Pastoral Coaching and the Whole-Person

“Part consultant, part motivational speaker, part therapist and part friend, coaches work with managers, entrepreneurs and just plain folks, helping them define and achieve their goals – career, personal or, most often, both.” – Newsweek

As the Newsweek excerpt suggests, conventional coaching, used effectively, reveals clients’ unique gifts and possibilities and helps them take focused, effective action to bring them in to the world.

What then, is pastoral coaching? I think of pastoral coaching as “whole-person” coaching.

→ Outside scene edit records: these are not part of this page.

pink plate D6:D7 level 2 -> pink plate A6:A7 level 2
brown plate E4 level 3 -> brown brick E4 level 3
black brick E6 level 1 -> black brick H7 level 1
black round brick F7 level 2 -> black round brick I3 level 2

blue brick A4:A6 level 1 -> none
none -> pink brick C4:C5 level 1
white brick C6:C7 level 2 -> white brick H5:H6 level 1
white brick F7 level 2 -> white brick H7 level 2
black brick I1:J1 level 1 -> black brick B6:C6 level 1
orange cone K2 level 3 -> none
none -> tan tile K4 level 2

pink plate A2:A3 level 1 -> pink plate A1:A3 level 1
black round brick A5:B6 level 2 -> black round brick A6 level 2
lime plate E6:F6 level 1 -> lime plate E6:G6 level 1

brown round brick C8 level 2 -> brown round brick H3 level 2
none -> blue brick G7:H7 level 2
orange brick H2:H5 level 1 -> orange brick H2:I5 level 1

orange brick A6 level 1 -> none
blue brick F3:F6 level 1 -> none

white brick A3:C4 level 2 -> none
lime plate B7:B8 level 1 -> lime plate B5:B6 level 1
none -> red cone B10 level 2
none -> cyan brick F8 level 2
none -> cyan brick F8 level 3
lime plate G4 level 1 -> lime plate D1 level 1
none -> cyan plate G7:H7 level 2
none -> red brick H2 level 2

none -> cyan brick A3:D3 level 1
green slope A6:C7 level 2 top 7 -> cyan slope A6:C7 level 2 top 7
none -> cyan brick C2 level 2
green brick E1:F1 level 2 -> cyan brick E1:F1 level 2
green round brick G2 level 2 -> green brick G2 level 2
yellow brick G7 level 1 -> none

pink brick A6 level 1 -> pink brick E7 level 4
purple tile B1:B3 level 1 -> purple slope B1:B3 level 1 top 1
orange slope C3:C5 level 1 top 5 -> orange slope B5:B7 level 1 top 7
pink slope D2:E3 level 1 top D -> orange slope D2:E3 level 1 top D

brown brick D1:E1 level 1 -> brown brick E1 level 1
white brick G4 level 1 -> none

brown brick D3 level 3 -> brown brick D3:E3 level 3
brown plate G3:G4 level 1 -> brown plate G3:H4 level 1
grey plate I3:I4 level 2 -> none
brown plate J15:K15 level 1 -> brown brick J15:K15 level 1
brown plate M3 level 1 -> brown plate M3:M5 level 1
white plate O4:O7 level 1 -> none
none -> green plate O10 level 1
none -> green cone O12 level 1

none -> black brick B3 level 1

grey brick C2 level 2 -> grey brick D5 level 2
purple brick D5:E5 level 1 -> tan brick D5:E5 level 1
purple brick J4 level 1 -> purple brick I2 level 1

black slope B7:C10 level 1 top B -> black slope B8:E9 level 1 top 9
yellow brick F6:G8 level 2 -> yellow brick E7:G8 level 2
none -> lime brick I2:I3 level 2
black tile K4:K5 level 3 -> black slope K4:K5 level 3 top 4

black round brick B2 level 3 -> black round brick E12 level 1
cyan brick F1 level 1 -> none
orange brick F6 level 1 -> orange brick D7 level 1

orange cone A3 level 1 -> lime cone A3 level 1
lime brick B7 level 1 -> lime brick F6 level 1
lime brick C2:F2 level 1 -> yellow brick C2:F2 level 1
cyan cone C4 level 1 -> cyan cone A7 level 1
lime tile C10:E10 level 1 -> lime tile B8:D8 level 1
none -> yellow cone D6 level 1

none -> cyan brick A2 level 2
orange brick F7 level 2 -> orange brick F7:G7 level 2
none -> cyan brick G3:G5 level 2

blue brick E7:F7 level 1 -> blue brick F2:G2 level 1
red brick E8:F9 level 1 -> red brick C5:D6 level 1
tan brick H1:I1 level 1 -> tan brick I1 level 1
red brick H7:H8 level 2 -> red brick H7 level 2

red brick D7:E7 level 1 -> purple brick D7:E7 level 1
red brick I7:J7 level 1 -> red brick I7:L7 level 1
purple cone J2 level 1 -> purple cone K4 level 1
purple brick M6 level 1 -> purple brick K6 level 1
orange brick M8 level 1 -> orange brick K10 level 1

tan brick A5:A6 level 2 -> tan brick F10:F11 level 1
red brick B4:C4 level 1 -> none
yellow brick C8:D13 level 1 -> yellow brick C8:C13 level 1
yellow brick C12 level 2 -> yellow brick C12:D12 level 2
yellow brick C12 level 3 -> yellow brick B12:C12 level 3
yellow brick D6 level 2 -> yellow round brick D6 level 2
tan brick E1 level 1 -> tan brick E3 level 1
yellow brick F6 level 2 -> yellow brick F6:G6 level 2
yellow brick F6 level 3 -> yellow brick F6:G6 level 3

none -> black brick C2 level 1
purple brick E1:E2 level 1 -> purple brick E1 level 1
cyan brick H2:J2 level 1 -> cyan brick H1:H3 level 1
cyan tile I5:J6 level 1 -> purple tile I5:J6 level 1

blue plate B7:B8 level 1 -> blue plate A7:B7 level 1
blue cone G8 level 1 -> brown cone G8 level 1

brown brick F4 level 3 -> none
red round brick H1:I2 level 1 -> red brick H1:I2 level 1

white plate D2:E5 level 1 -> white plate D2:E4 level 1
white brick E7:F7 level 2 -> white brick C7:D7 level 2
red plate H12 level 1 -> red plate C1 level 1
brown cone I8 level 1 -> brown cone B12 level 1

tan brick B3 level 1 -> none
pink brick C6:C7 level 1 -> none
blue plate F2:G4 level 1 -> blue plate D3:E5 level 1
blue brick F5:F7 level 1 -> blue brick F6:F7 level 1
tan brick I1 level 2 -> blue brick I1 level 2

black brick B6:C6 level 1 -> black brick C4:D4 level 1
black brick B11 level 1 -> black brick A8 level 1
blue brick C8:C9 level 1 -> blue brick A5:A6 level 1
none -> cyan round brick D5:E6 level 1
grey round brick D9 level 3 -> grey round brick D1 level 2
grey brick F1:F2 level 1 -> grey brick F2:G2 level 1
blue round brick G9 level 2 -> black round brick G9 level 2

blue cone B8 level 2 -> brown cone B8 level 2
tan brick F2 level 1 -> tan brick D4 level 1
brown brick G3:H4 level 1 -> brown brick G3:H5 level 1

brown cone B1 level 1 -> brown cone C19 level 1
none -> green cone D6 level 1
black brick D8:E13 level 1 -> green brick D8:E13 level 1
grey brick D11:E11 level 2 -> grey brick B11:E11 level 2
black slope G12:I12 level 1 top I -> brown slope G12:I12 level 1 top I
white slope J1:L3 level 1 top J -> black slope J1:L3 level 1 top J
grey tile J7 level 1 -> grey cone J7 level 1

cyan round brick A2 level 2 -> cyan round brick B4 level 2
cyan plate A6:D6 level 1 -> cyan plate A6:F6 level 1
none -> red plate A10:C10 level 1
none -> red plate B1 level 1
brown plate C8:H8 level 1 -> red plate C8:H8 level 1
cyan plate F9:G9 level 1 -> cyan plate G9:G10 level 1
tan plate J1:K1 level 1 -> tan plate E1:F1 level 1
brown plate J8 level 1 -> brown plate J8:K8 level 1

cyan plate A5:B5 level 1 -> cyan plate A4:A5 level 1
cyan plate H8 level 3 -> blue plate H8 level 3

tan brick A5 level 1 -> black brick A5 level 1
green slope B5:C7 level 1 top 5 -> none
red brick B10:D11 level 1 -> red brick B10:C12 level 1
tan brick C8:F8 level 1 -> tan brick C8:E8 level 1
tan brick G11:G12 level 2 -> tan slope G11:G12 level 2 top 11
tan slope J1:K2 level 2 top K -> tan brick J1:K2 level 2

Just as holistic health care focuses on the whole person, not merely treating or suppressing symptoms, I find that a whole-person approach to coaching acknowledges dimensions that go beyond our roles and goals. Conventional coaching engages the client’s intellectual, emotional, and psychological resources to achieve their goals. As a pastoral/whole-person coach, I try to ensure that the client’s goals are also informed by the spirit.

Many of my clients arrive with similar complaints, e.g., “I can’t figure out what I want.” “I can’t stay motivated.” “I can’t commit to one goal.” From a pastoral/whole-person perspective, I see two reasons for this:

(1) Conventional coaching works with goals that, in my opinion, are formulated at a fairly superficial level, raising the question of who or what is formulating the life goals in the first place. My own history and my experience with clients indicate to me that there is a life that wants to be lived through us and it cannot be manufactured by the mind. It must be discovered. When the client is attuned to the spirit, their goals possess depth, “juice,” and endurance.

(2) As G. I. Gurdjieff observed, “We are not one.” Gurdjieff believed that the chief human illusion is that we ascribe psychological unity to ourselves, when in fact we are comprised of many ‘I’s, each with its own interests and agenda. Psychologists Hal and Sidra Stone agree: “Each self has its own way of viewing the world, its own perceptions, its own beliefs and rules, and its own specific history.” They add, “Recent advances in functional neurological imaging suggest . . . the different selves may well represent webs of neuronal pathways that have developed over time as a result of repetitive experiences or actions.” The Stone’s coaching and therapy aid, Voice Dialogue, enables the trained facilitator to make the client aware of this “inner family” and rally its members around one set of goals.

Considering all this, I believe pastoral/whole-person coaching should help clients understand and embrace what is being asked of them at the soul level and to use tools such as Voice Dialogue to encourage unity of purpose and consistent action toward their goals.